MySpace Trawl – Please Stop Sending Us Crap Messages

By Matthew Laidlow on Friday, June 26, 2009 at 4:00pmNo Comments


Digg this!   

myspace1_fIn all of the years we’ve been hacking away through the silly amounts of artists on MySpace, we’ve done so on our own.

Well most on are done on our own, sometimes during a late night radio listen we’ll pick up on groovy records locked away in the grim dark of the night.

Amazingly, this feature isn’t the result of a PR lady throwing records at us and offering favours that we’ll get later on. You see dear reader, we want to keep things independent and physically scour for stuff that is different and you’ll hopefully enjoy. What we don’t like is people clawing through our attention and claiming to be the next big thing when, in reality, they sound like a dog poo that’s been stepped on.

At one point, MySpace used to be all about adding friends and keeping in contact with each other. With a few licks of HTML, you could even customise your page to make it all flashy and weird. But now, the friend factor has disappeared over to Facebook and we are left with a sticky goo that once was the dominant force of social networking.

Now we don’t get people wanting to be our friend when we log in. Gone are the days when Gary the speccy four-eyed nerd wanted to remind you that his greatest achievement was to attain three stars at McDonalds. All the friend requests we get now are from bands.

But they do send messages. However, they don’t do much to make us want to bother clicking on their profile. Instead of a nice friendly welcome and a hug, we get comments like “Saw you like this band.
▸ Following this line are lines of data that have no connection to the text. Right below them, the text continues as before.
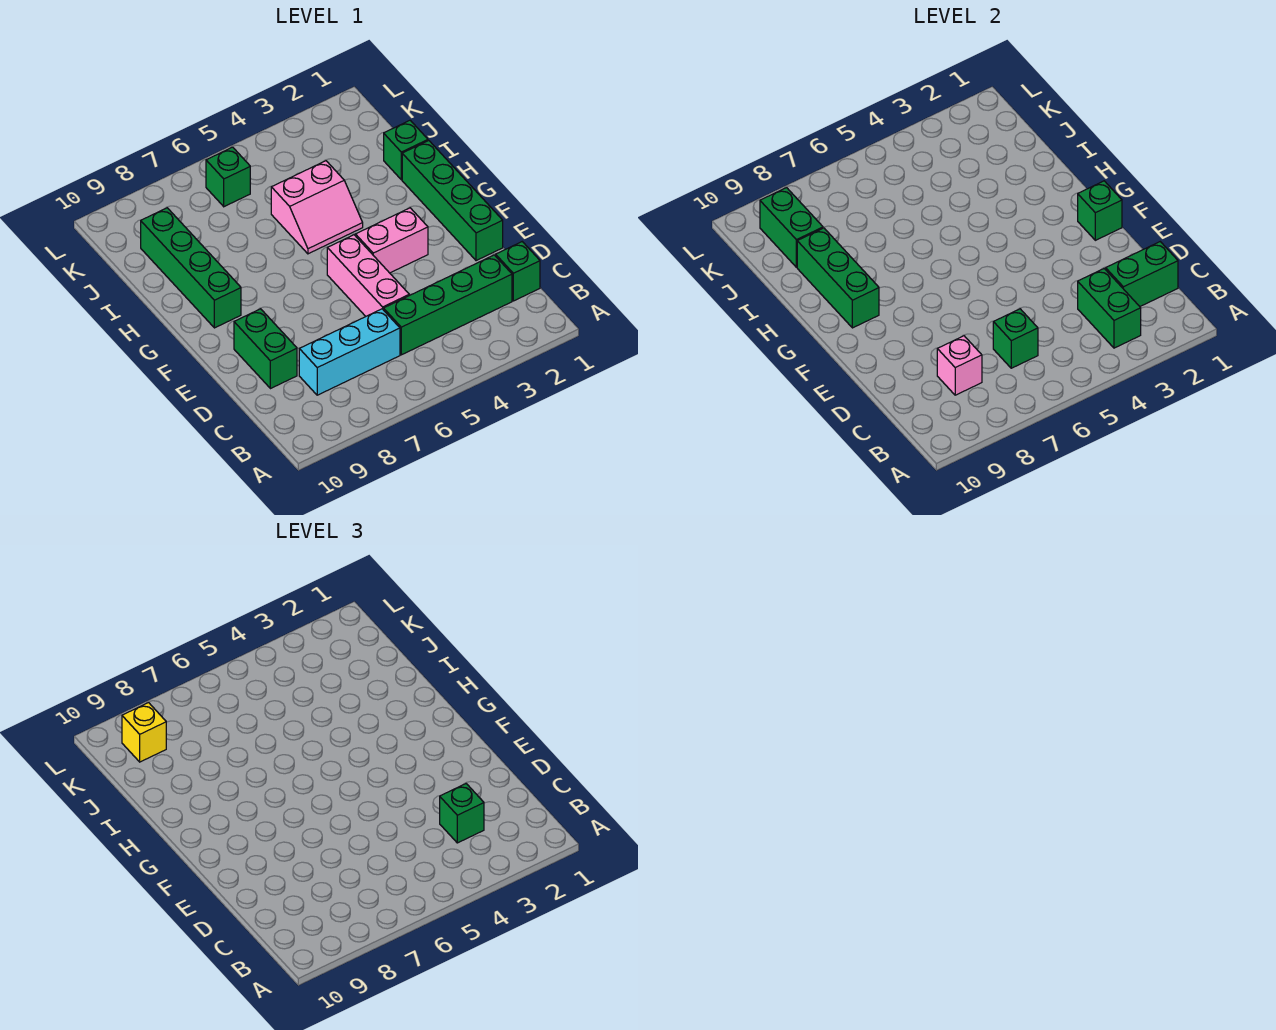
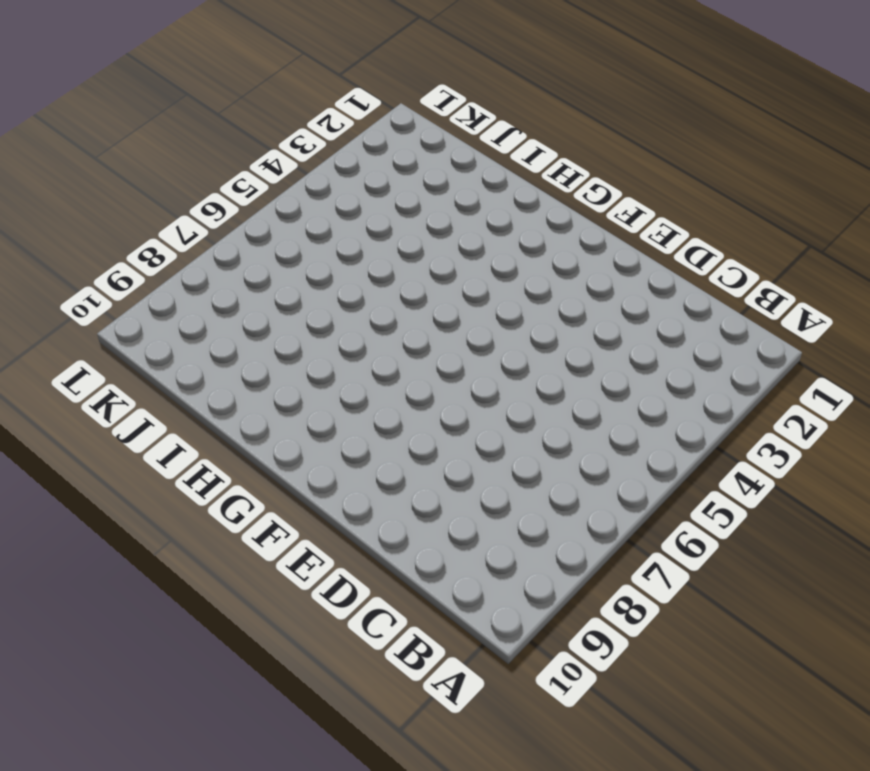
none -> green brick C1 level 1
none -> green brick C2:C5 level 1
none -> cyan brick C6:C8 level 1

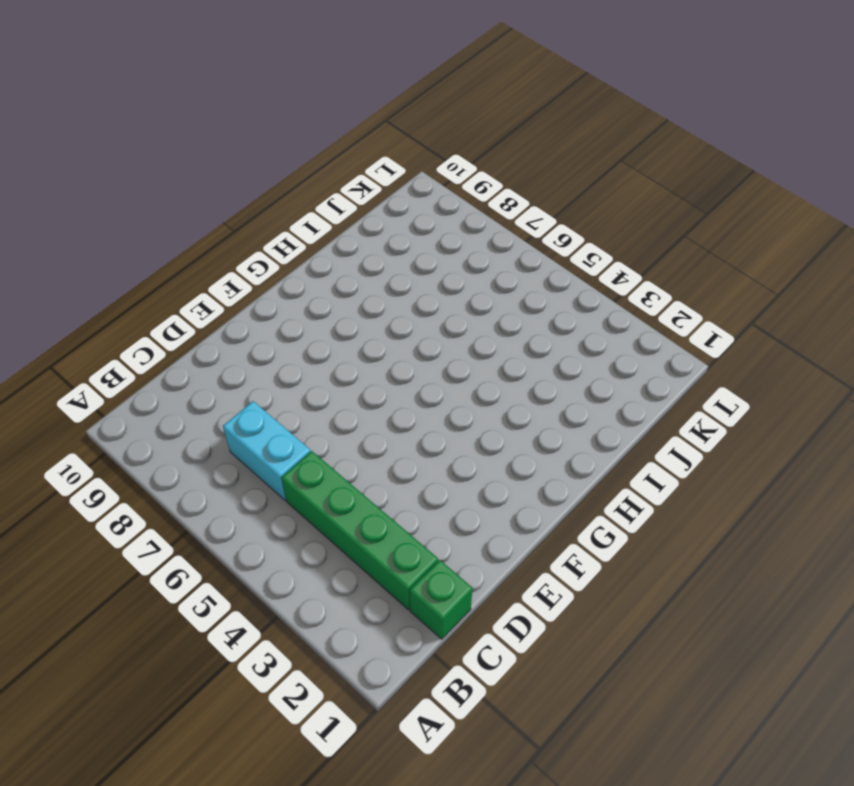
cyan brick C6:C7 level 1 -> cyan brick C6:C8 level 1
none -> pink brick D5:F5 level 1
none -> green brick D9:E9 level 1
none -> green brick E1:H1 level 1

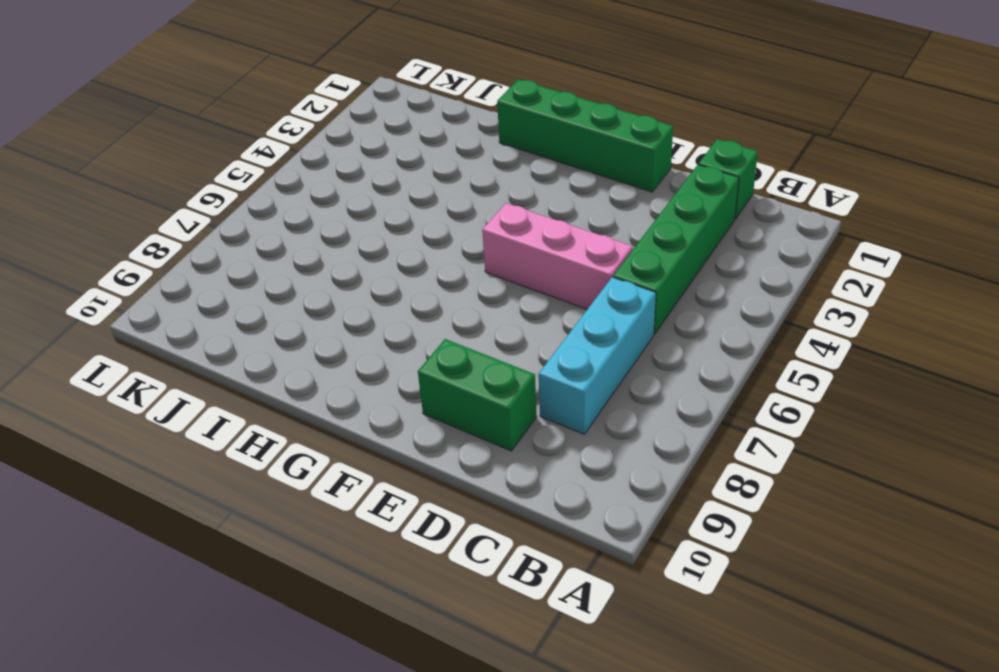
none -> pink brick F3:F4 level 1
none -> green brick G9:J9 level 1
none -> pink slope H4:I5 level 1 top I

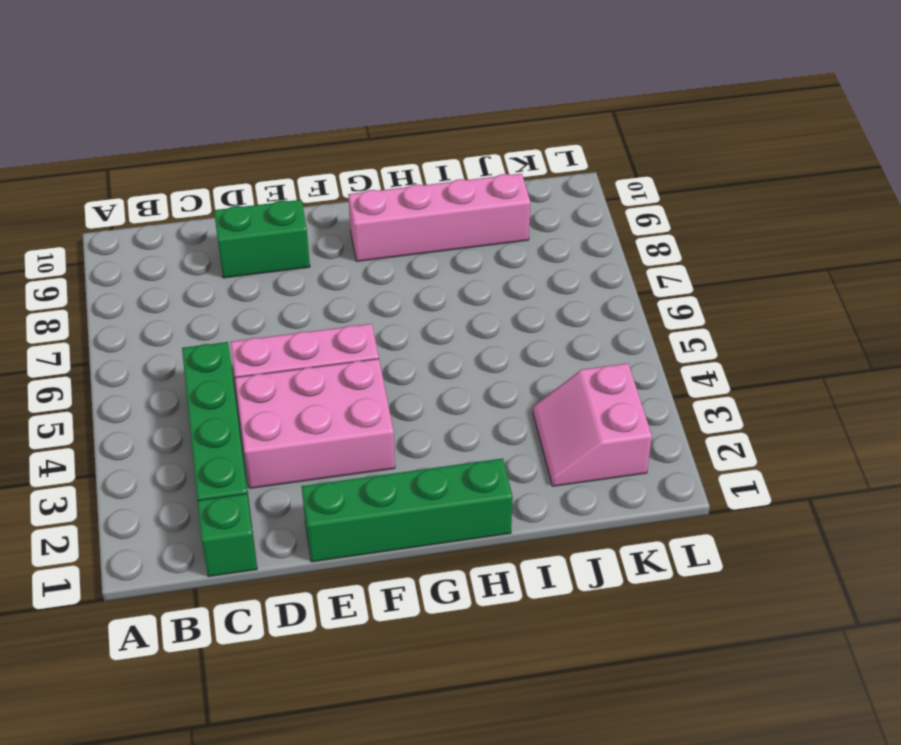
pink brick D3:F4 level 1 -> pink brick F3:F4 level 1
pink brick G9:J9 level 1 -> green brick G9:J9 level 1
pink slope J2:K3 level 1 top K -> pink slope H4:I5 level 1 top I
none -> cyan brick C6:C8 level 1
none -> green brick I1 level 1
none -> green brick K6 level 1

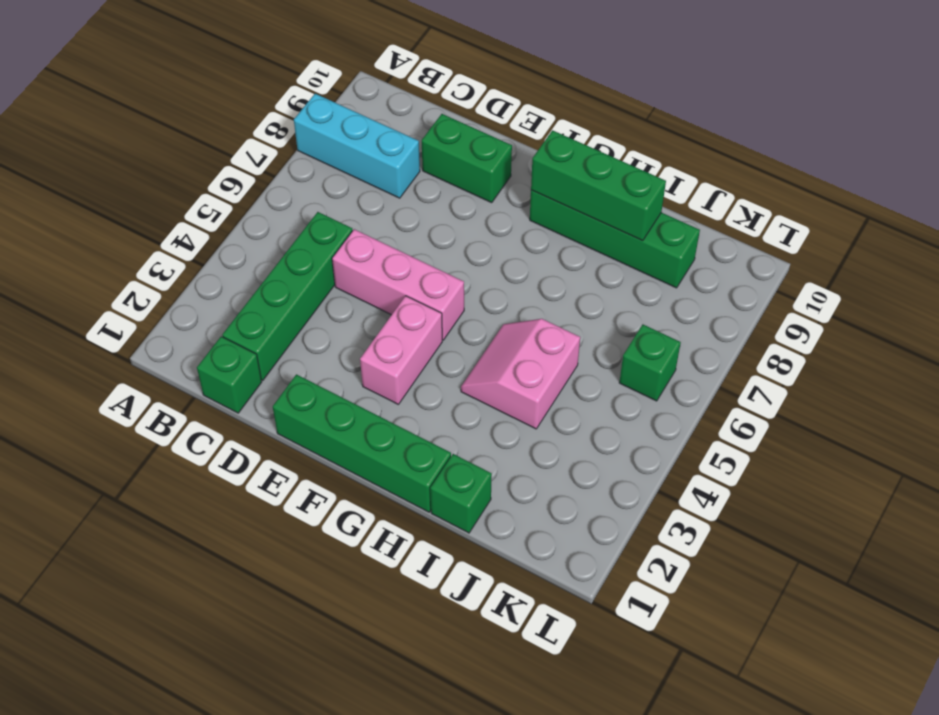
cyan brick A8:C8 level 1 -> cyan brick C6:C8 level 1
none -> green brick B3:C3 level 2
none -> green brick C1:C2 level 2
none -> green brick C6 level 2

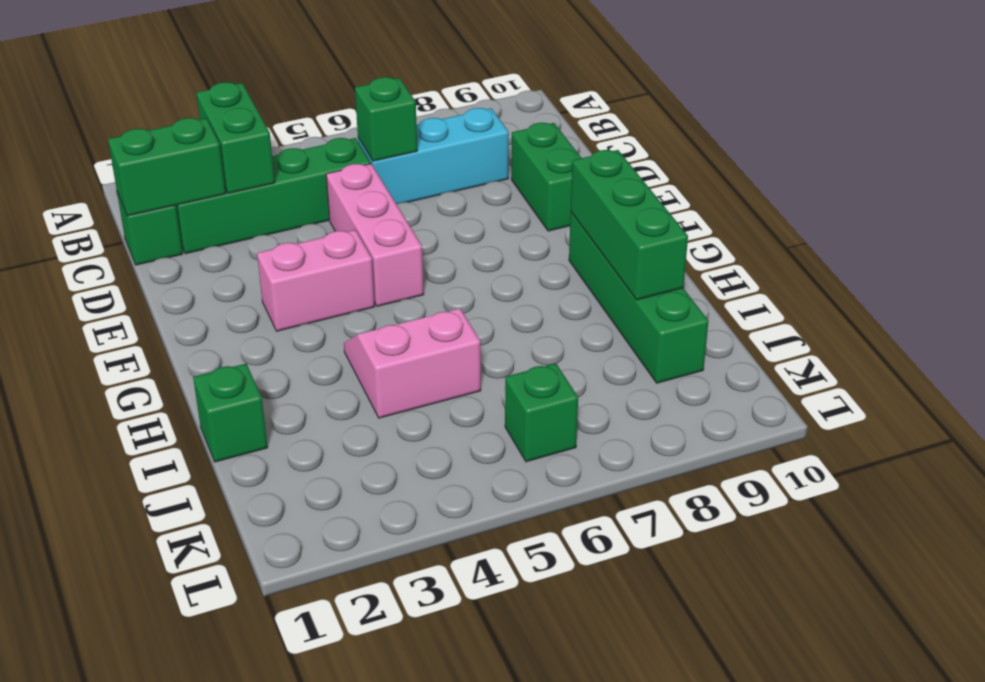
none -> green brick E1:H1 level 1
none -> pink brick C8 level 2
none -> green brick F1 level 2

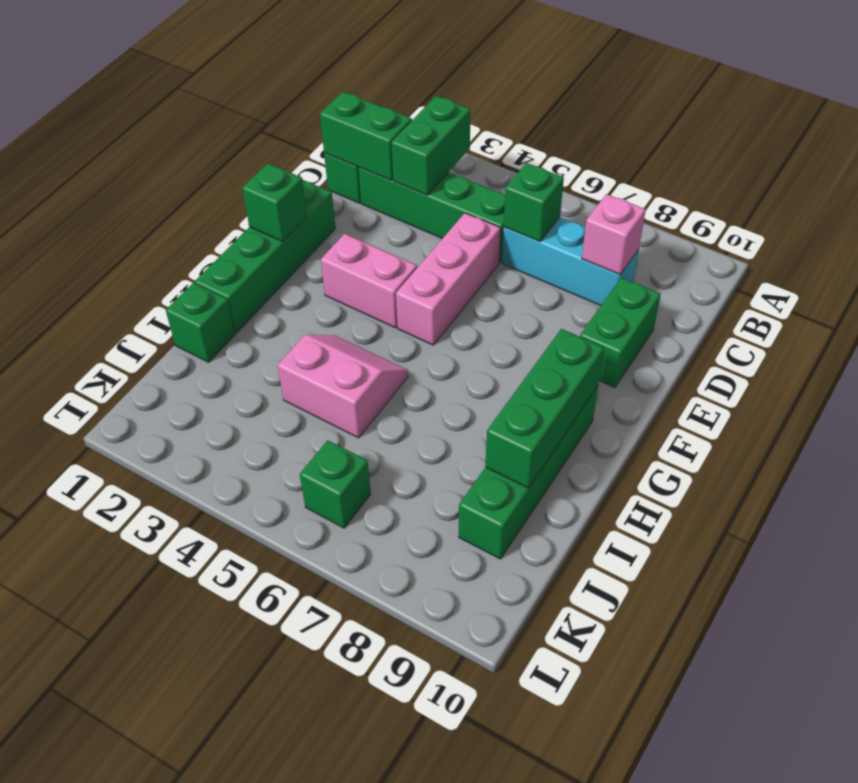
none -> green brick J9:K9 level 2
none -> green brick C3 level 3
none -> yellow brick K9 level 3

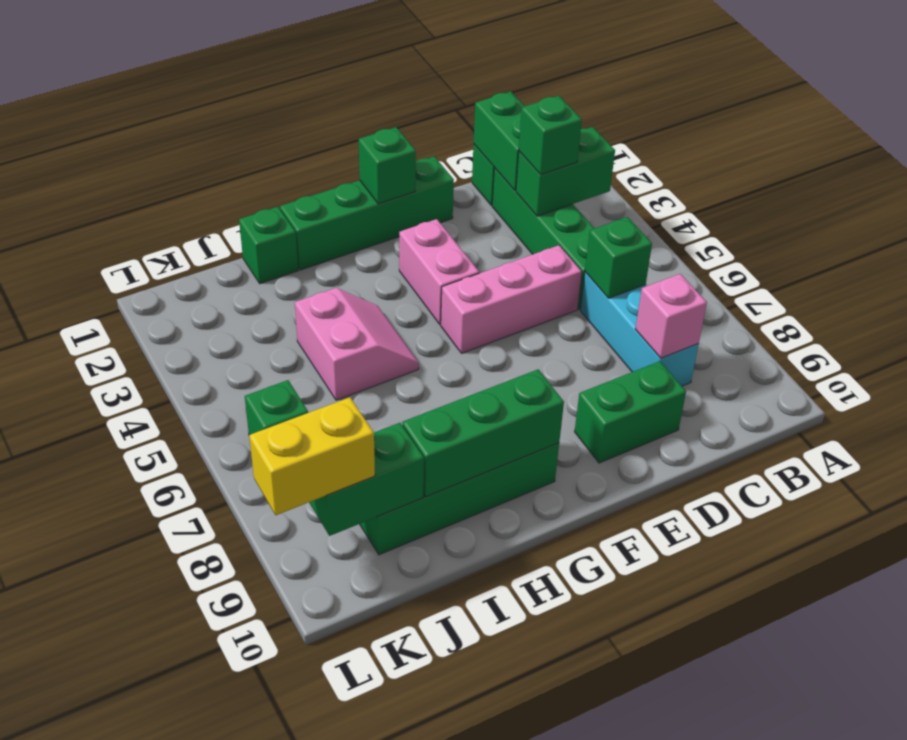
yellow brick K9:L9 level 3 -> yellow brick K9 level 3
I do similar stuff. Maybe you’ll like me?” Perhaps we will, but mostly we won’t.

Below are a couple of examples that people send us and think we’ll respond to. We won’t, and if it was possible, we’d use the following written words as toilet paper. Now that would be handy wouldn’t it?

“Hello there, I am the new piano playing singer/songwriter from SE London. As you enjoy the music of _________, you might buzz off mine too.”

“Hi you may like what I’m doing. I write, music, videocreate. Add me if you like.”

“Hi ******** here, wishing you a well of happiness. If you like acoustic music and Coldplay then you’ll like me. . I have new EP on the way and soon I’ll be touring soon if you want to check out my stuff.”